This project concerns building an electronic museums guide, having BlueTooth as the primary network source. The primary goal was to study Bluetooth and to develop a small application showing the advantages and disadvantages of BlueTooth in a location and context-based environment like this. Another other goal was to research and test the different stacks implementations and supported Bluetooth hardware, which we had available.

As a result we developed the museum application using BlueZ for Linux, as the server part and using a Nokia 3650 Series 60 cell phone with Symbian OS for the client side.

System Description

The virtual museum will consist of a collection of Bluetooth devices each in some way relating to one or more art artifacts or pictures. Each of these devices are interconnected to a bluetooth server which again is connected to a database server. In this way we should be able to fetch data from the database and send it to the bluetooth server which again streams it to a handheld (the client).

The connection between the Bluetooth server and the database server could be some kind of ordinary TCP Local Area Network (LAN). A wireless LAN instead of standard cables would be preferable though, because our virtual museum could cover several 1000 of square meters where cables wouldn’t be very comprehensive. The wireless LAN speeds are now so high (54Mbit/s) that we think it could cover the needs.

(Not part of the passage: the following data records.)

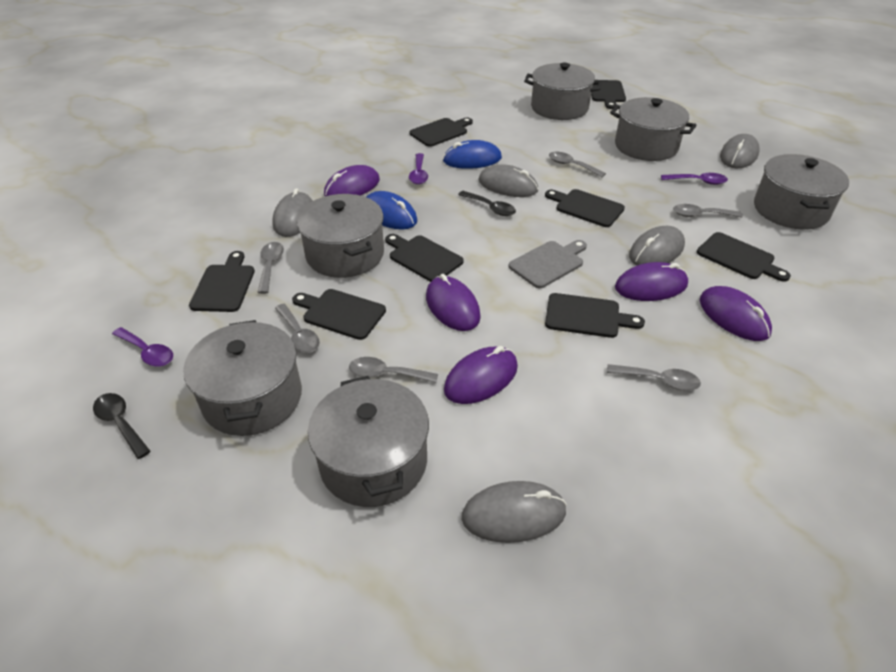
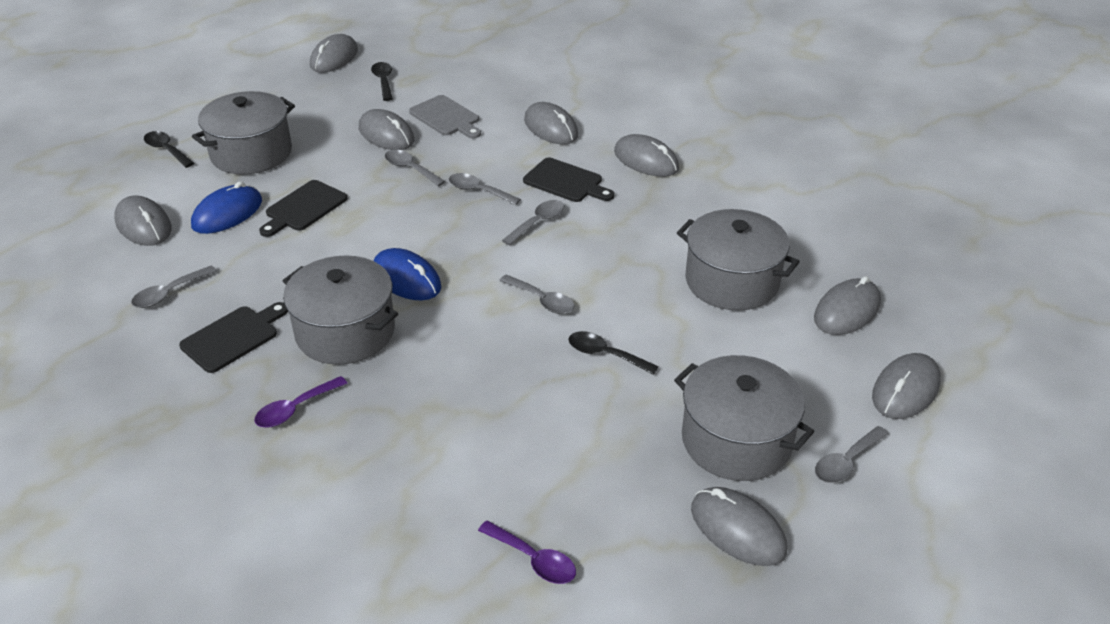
black cutting board: 8 -> 3
black spoon: 2 -> 3
grey mouse: 5 -> 8
grey pot: 6 -> 4
purple mouse: 5 -> 0
purple spoon: 3 -> 2

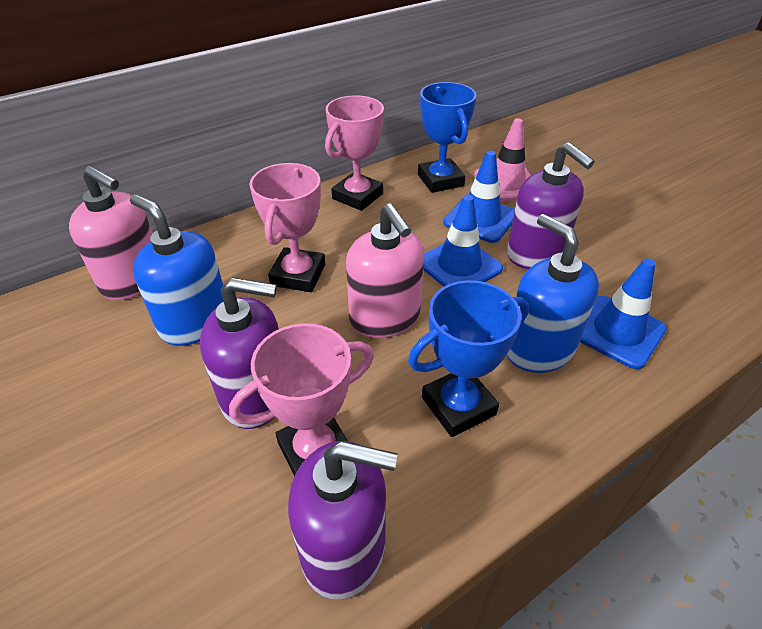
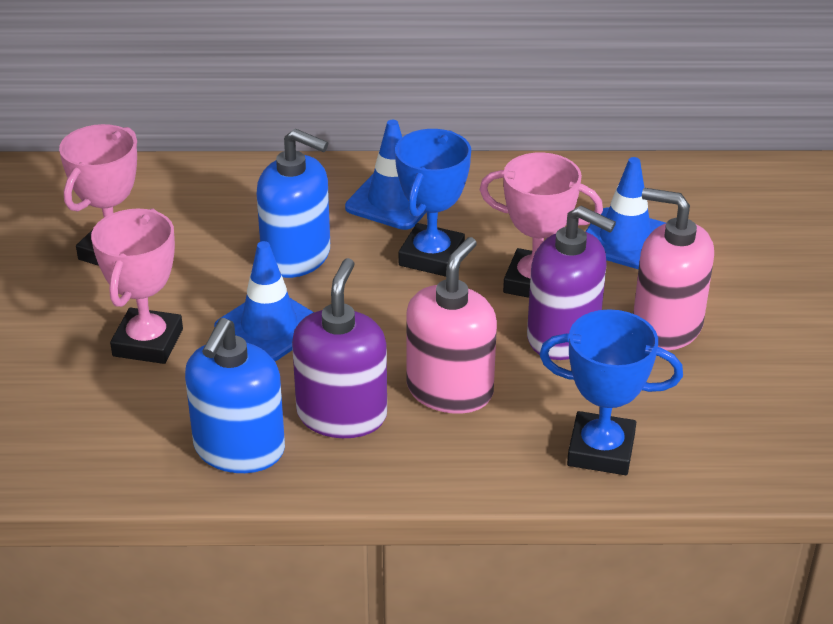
pink traffic cone: 1 -> 0
purple soap dispenser: 3 -> 2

Since funds are limited, we have chosen only to use the Bluetooth devices we have access to. The list of these devices looks like this (a picture of most of these can be found on the CD-ROM at /test/pictures/ourdevices.jpg):

• Sony Ericsson T610 (cell phone)
• Nokia 3650 (cell phone)
• Compaq iPAQ 3670 (PDA)
• Compaq iPAQ h1940 (PDA)
• D-Link DBT-120 USB-dongle (for PC)
• CSR BUB-103 USB-dongle (for PC)

The bandwidth of a Bluetooth connection is hard to predict, because it depends on many parameters. If actual values are wanted tests must be made. The bandwidth of Bluetooth is 1Mb/s, but the maximum theoretical throughput is (723.2Kb/s / 57.6Kb/s) asynchronously and 433.9 Kb/s synchronously (Actual data throughput - without headers). This is calculated for an L2CAP connection9, since it is the lowest layer protocol you can send user data through, and therefore has the lowest header overhead.

These values will very rarely be achieved. Though distance between devices has low impact on performance, packet collisions with packets in nearby Bluetooth networks and disturbance/pollution on the radio spectrum decreases the performance.

Network structures other than peer-to-peer also decrease overall performance. Error correction, channel congestion, and flow control also limit throughput. Packet headers from higher layered protocols, will decrease performance for them. The higher the layer, the more overhead, and thus worse performance.